Look this page, that will give your estimated price you should be paying:
http://www.apmex.com/Product/1090/1_...ndom_Year.aspx

Silvers at $29, apex is at $34 + shipping, so I would figure local dealers asking $35.
They might go down to $34 if you were buying 15. 
At least that is how it works here at the local dealers, they check the online and then ask like $1-2 more..

----------


## 2young2vote

I bought 22 ounces from Monarch Precious Metals.  They have their own mint and I really like the coins and bars that they sell.  They have a 1oz coin called the silver Buck which looks pretty cool.  Their prices are always competitive and shipping is fast.  I suggest you use them for something unique.

----------


## wgadget

For bullion coins, use www.bulliondirect.com.

----------


## Arklatex

check my ebay store

----------


## oyarde

> Hello I am a newbie and recently bought some gold and silver. I now want to buy somemore gold and silver. I also want to make sure that they are legitimate and REAL since counterfeits are becoming prevalent. 
> 
> I am thinking of 
> 
> Gainsville
> 
> and 
> 
> Rebel Silver
> ...


 Depends on what it is you want to buy ? Do you know ? Do you want 90 % US silver, .999 Canadian silver with higher face value ? small denomination gold coins ? Let me know what it is you are interested in , do you evertravel , or do you plan to do it by net, phone, mail ??? etc I know a guy I could give you info on that would be good for Eagles, ( when he is not sold out , has been at least 4 or 5 times this yr ) , good for US ,90 % dollars , dimes & numistics etc. , PM me if you need to.

----------


## oyarde

The Canadian mint had a.999 polar bear with $20 face value , quarter ounce  , as a rule, on e bay , the Ausralian/Canadian , Silver Eagles, Morgan's , Peace dollars  etc  and even junk silver goes too high..... I would suggest , a bunch of 90 % US silver dimes , dollars, halves , some Canadian higher face value , some small denomination gold ..... as a rule ,stay away from canadian 80 % and us 90 % quarters unless you can get them near spot , because they go too high on an auction site ..

----------


## idiom

All gold is legitimate whether it got pregnant or not.

----------


## Matt Collins

I prefer Provident Metals

----------


## jazzyjey

> I prefer Provident Metals


+1

I've also bought from Bullion Direct.

----------


## oyarde

> All gold is legitimate whether it got pregnant or not.

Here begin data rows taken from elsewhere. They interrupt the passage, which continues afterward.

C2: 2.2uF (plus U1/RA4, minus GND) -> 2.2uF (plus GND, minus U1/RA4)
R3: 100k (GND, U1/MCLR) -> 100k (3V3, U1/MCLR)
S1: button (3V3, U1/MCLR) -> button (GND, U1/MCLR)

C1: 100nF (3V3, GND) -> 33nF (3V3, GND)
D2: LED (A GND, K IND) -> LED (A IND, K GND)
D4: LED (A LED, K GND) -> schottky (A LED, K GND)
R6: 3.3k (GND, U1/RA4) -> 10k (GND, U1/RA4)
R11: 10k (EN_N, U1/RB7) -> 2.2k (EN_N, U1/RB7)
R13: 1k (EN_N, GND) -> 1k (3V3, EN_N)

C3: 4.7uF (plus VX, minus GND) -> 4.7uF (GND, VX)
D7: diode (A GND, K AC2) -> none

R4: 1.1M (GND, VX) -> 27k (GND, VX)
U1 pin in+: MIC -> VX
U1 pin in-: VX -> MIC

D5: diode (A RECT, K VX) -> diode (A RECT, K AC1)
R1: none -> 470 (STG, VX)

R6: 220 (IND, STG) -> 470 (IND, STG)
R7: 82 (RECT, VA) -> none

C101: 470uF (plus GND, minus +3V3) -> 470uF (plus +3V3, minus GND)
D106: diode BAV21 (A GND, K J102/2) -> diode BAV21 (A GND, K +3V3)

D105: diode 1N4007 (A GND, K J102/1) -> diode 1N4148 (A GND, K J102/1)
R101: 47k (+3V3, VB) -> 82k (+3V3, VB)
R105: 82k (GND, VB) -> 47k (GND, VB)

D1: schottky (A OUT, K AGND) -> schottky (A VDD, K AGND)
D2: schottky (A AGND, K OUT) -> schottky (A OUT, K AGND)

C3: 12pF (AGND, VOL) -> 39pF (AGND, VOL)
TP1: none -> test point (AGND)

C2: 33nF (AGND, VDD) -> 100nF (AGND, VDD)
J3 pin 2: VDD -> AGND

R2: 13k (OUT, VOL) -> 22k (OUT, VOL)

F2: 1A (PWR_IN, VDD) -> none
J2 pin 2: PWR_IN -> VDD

LOL , I would like to obtain some prego gold.

----------


## pochy1776

Thanks for all the replies. I am largely looking to buy a stash of about 20-30 coins. I would like this as, i am afraid of the future. I am algo trying to find the cheapest gold bullion coins. I am wondering on either american or canadian even though they are the same. Anybody here have any experience with SilverSaver?

----------


## Okie RP fan

Northwest Territory Mint (NWTM) is also a decent company. My only complaint is that they have a hefty premium. But, I always receive my order within 2-3 weeks. 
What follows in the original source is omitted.